Schmitt no se refiere aquí al
enemigo externo, tan antiguo como la polis griega, sino a esa figura que surgió desde la revolución inglesa en el siglo XVII y que cobró su apoteosis en la Revolución francesa: el
enemigo interno. Así como Luis XVI acabaría bajo un juicio sumario acusado de ser un
enemigo de la revolución, el mismo paradigma se extendería a lo largo del siglo XIX y la mayor parte del XX ahí donde emergerían formas modernas de legitimación. Suena sencillo, pero es bastante laborioso de refutar.
En una simplificación sumaria de la historia del país, ese rasgo se
podría advertir de inmediato: en la primera mitad del siglo XIX, el
conflicto entre españoles y mexicanos fijaría los vértigos de la
sobrevivencia novohispana; después, durante más de dos décadas, la
confrontación entre la Iglesia (léase: los conservadores) y los
liberales trazaría la politicidad de aquella sociedad; durante el
porfiriato, los enfrentamientos entre el agrarismo y la dictadura
liberal desembocarían en la revolución; en los años 20 y 30 del siglo XX
la oposición entre la Iglesia y y el grupo de los sonorenses volvería a
ocupar el centro; y a partir de los años 50, el paradigma quedaría
definido por las antípodas de la guerra fría.

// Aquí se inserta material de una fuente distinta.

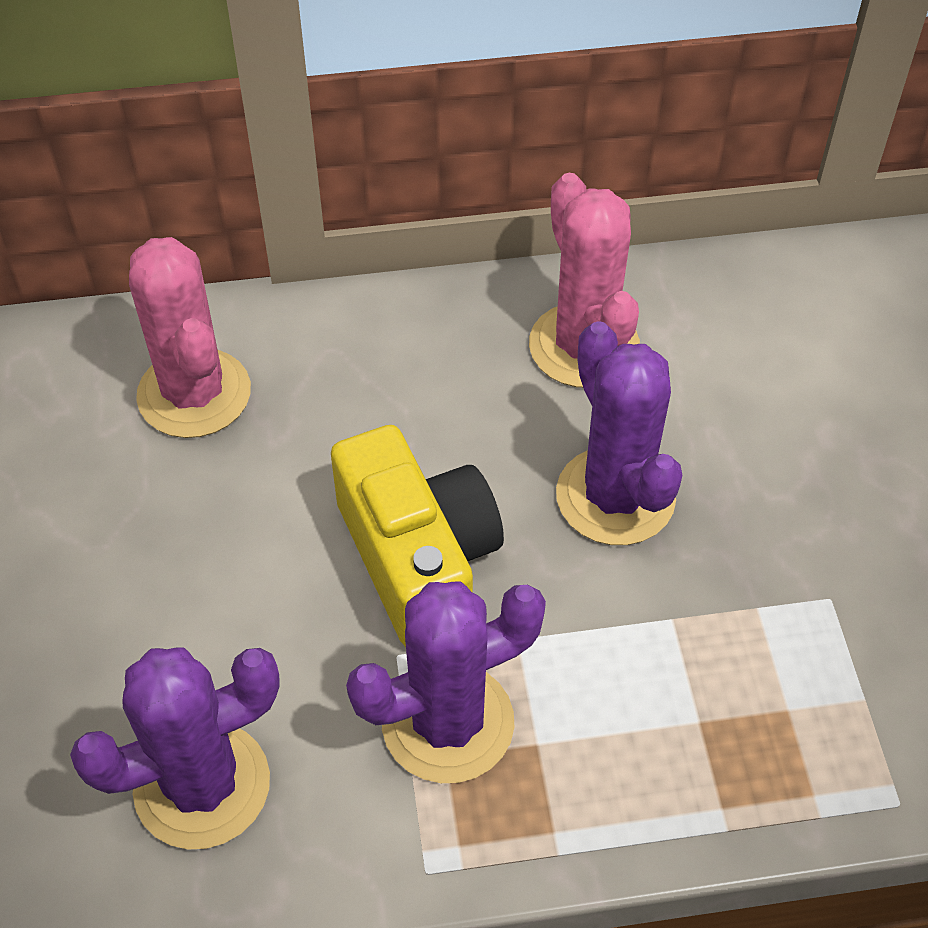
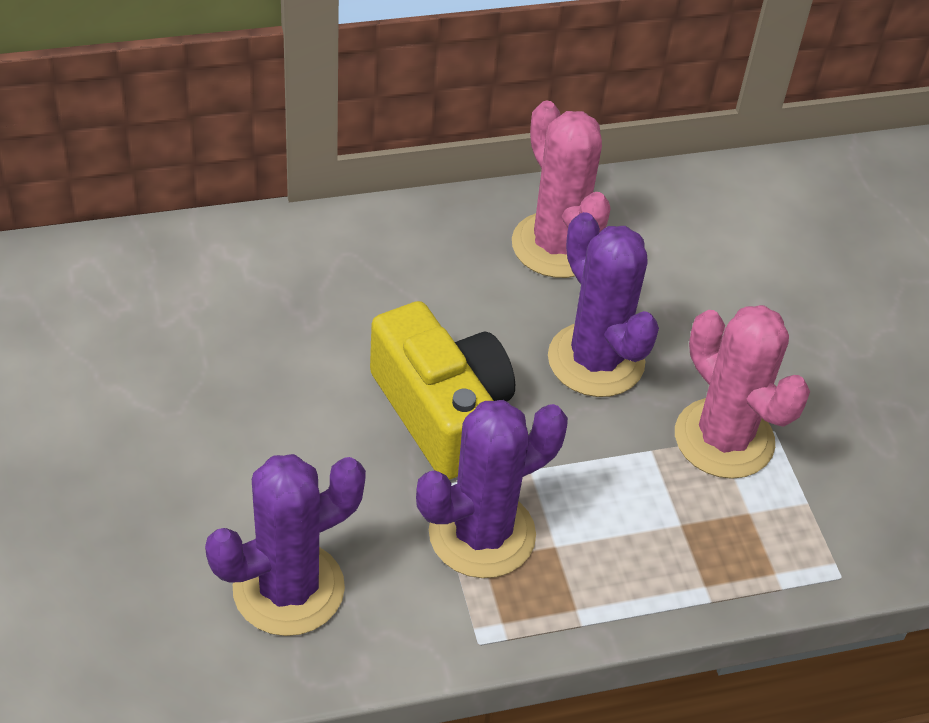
camera: 10 degrees left, 5 degrees down
(194, 394) = (236, 291): pink cactus -> pink cactus (724, 439)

Hace poco, en el texto que lleva por título El desacuerdo,
Jacques Rancière reformuló la tesis de Schmitt con una inteligente
acotación: en política no hay amigos, sólo intereses, aliados,
compañeros de viaje o convergencias. La dicotomía se establece entre el
orden y sus enemigos, y es el Estado el que, para legitimarse, propicia
esta singular configuración. Desde la caída del muro de Berlín, el
problema ha adquirido nuevos tintes. La antigua antinomia entre
izquierda y derecha no desapareció del todo, pero ha sido gradualmente
desplazada por la de las confrontaciones entre el liberalismo y el
populismo, con sus respectivos extremos, el neoliberalismo y el
populismo radical. Y sin embargo es un confrontación en la que ambos
parecen adoptar más bien el carácter de adversarios –cuando no de
emblemas puramente simbólicos– y no propiamente de enemigos. Incluso, en
varias partes del mundo, se alternan en el poder, no sin dificultades y
algunos desequilibrios. Con ciertas excepciones. El caso de México fue
una de ellas.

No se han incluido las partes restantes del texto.